The man, as everyone knows, was effectively the de facto Prime Minister during the Fenech Adami years. And he was there presiding over it all, when in their 25 years Malta had a facelift for the worse.
Cachia Caruana is the man who was given a cheque for €255,933.87, partly as terminal benefit, partly as emoluments, and partly as payment for leave he had not taken.
To accept that Malta was burdened with a concrete jungle and reckless planning from 9 March, 2013, but not before, just won’t go.
The changes in policies and the prevalent disregard for land, virgin or not, was part and parcel of the free market drive of the previous administration.
The only reason that the business community changed allegiance is simply that the administrative arm of the then government became sluggish and slow and was simply lethargic.

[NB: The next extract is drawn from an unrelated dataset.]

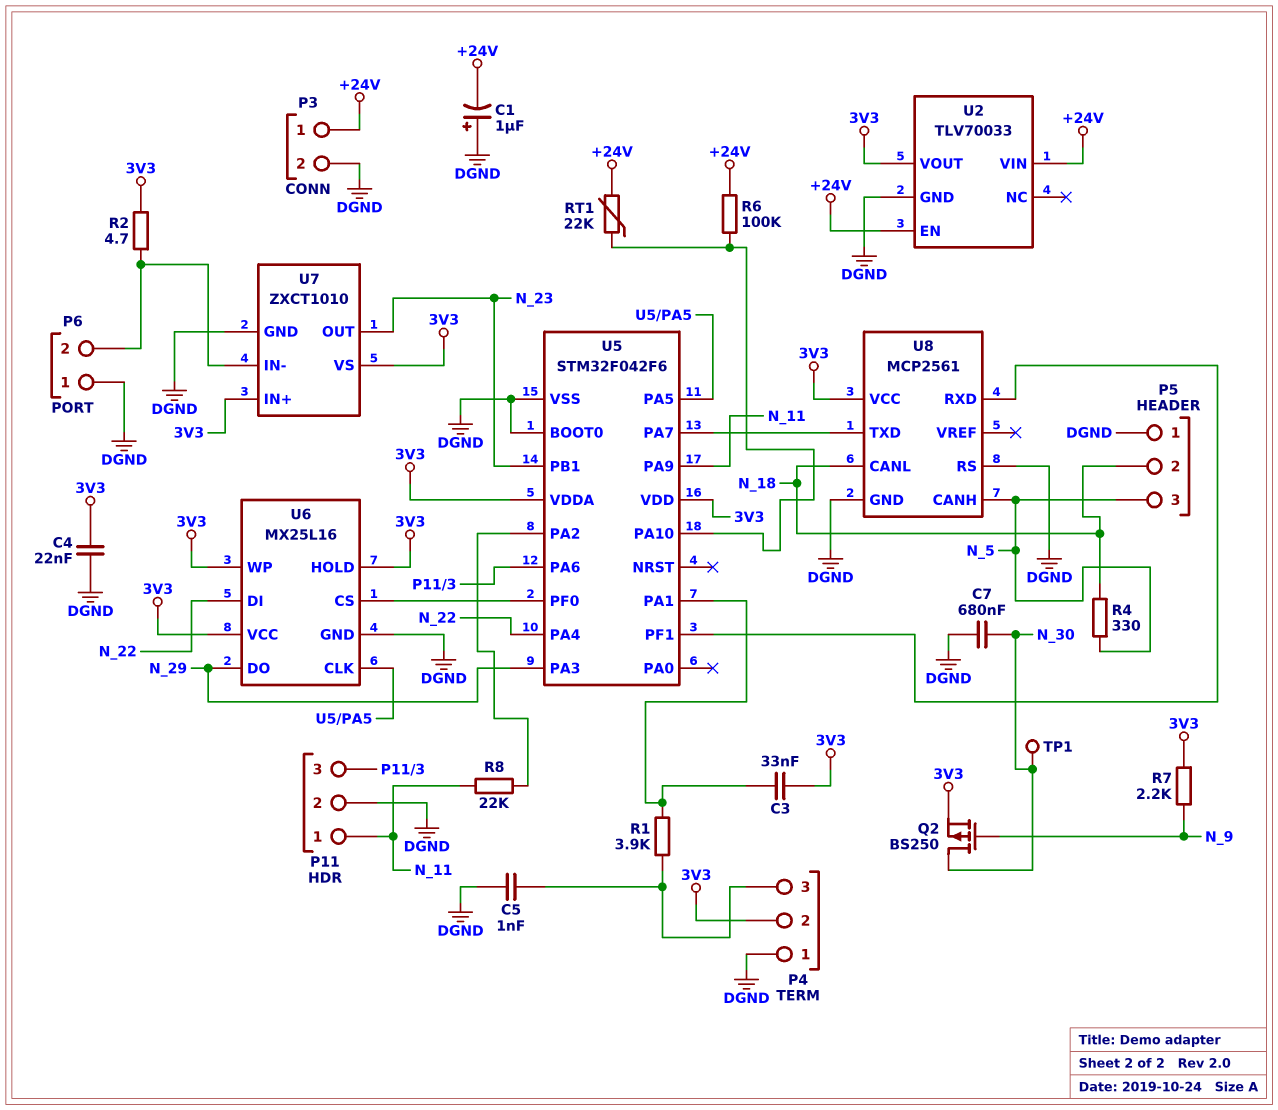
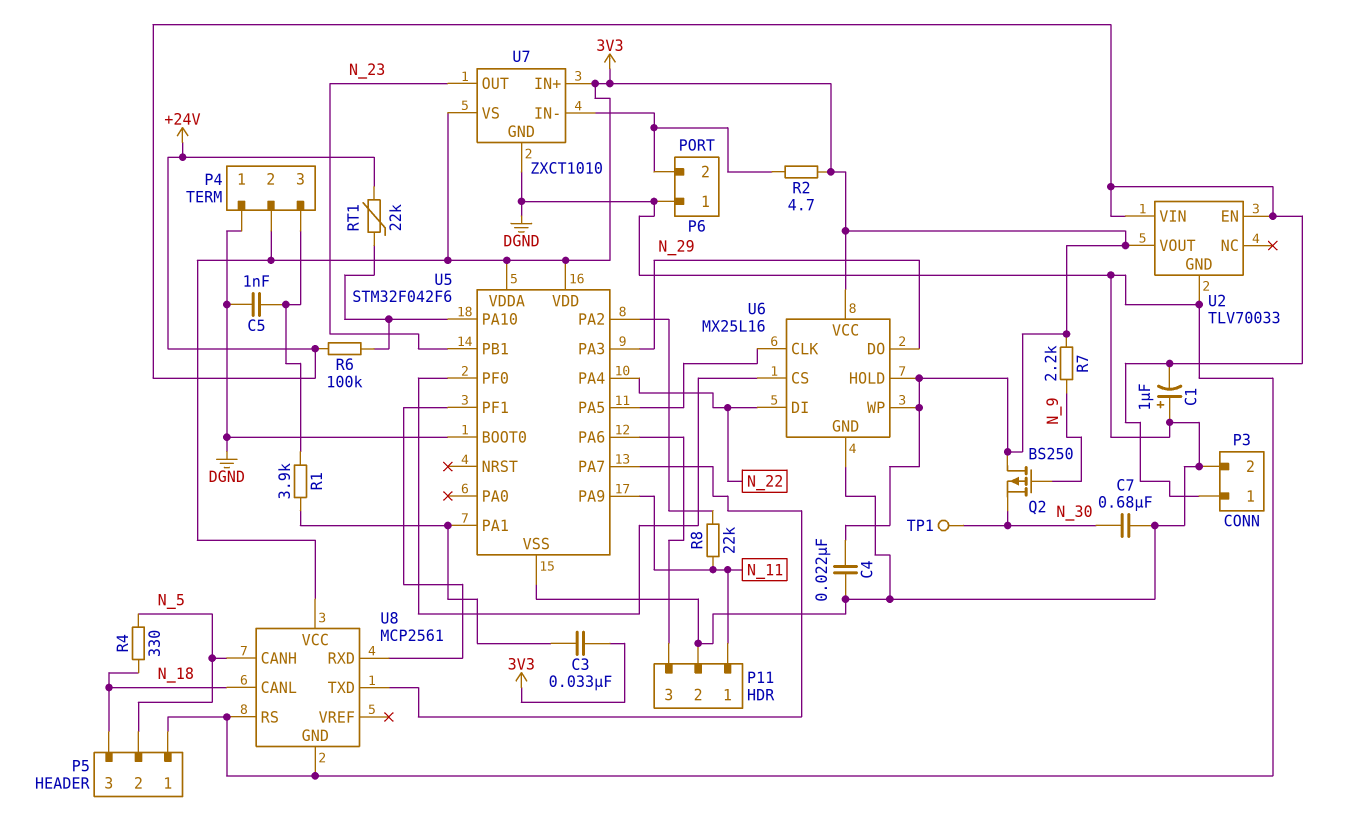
P5 pin 2: N_18 -> N_5
P5 pin 3: N_5 -> N_18
Q2: PMOS BS250 (G N_9, D N_30, S 3V3) -> PMOS BS250 (G N_9, D 3V3, S N_30)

Not because business people had suddenly embraced the environment.
To suddenly see Cachia Caruana (who by the way was present for the PN convention on the environment) put his name to a Din l-Art Helwa video pleading for a countryside policy and the protection of heritage, when the man himself was responsible for many of the policies and decisions that had a direct, very negative impact on the countryside, is diabolical, to say the least. The wrongs done to the countryside was not made good by the removal of rusting, empty oil drums which were used with rubble walls.
It makes me vomit.
And that, I guess, is the problem of all those in my age bracket and with my baggage who are expected to sit down and watch a spectacle on the good and bad of environment policy organised by the same political party that considered the environment to have the same standing of a urinal.
I guess the counter argument to all this is that the PN has to start from somewhere. I cannot find fault with that but I suggest the PN should start by presenting some new faces to the team.
When I sit down at a convention and see the likes of George Pullicino and all the other old faces – I am very sorry, I am not at all convinced.
If MEPA today is exceedingly pro-construction, it is no different to what it was before 2013. Today the issue is not the MEPA demerger, the issue is what value is to be given to environmental criteria. Demergers or mergers do not have a direct influence on the value of environmental standards.
Political will, will. It is the value given to the environmental standards that influences the demergers or mergers, because if there is value to the standards, the demergers or mergers will be done as they should be.
Will politicians be in favour of protecting Malta’s cultural heritage or biodiversity, when pitted against a multi-million euro investment project?
If there are no values, the answer to that question is very simple: environment talks, money walks!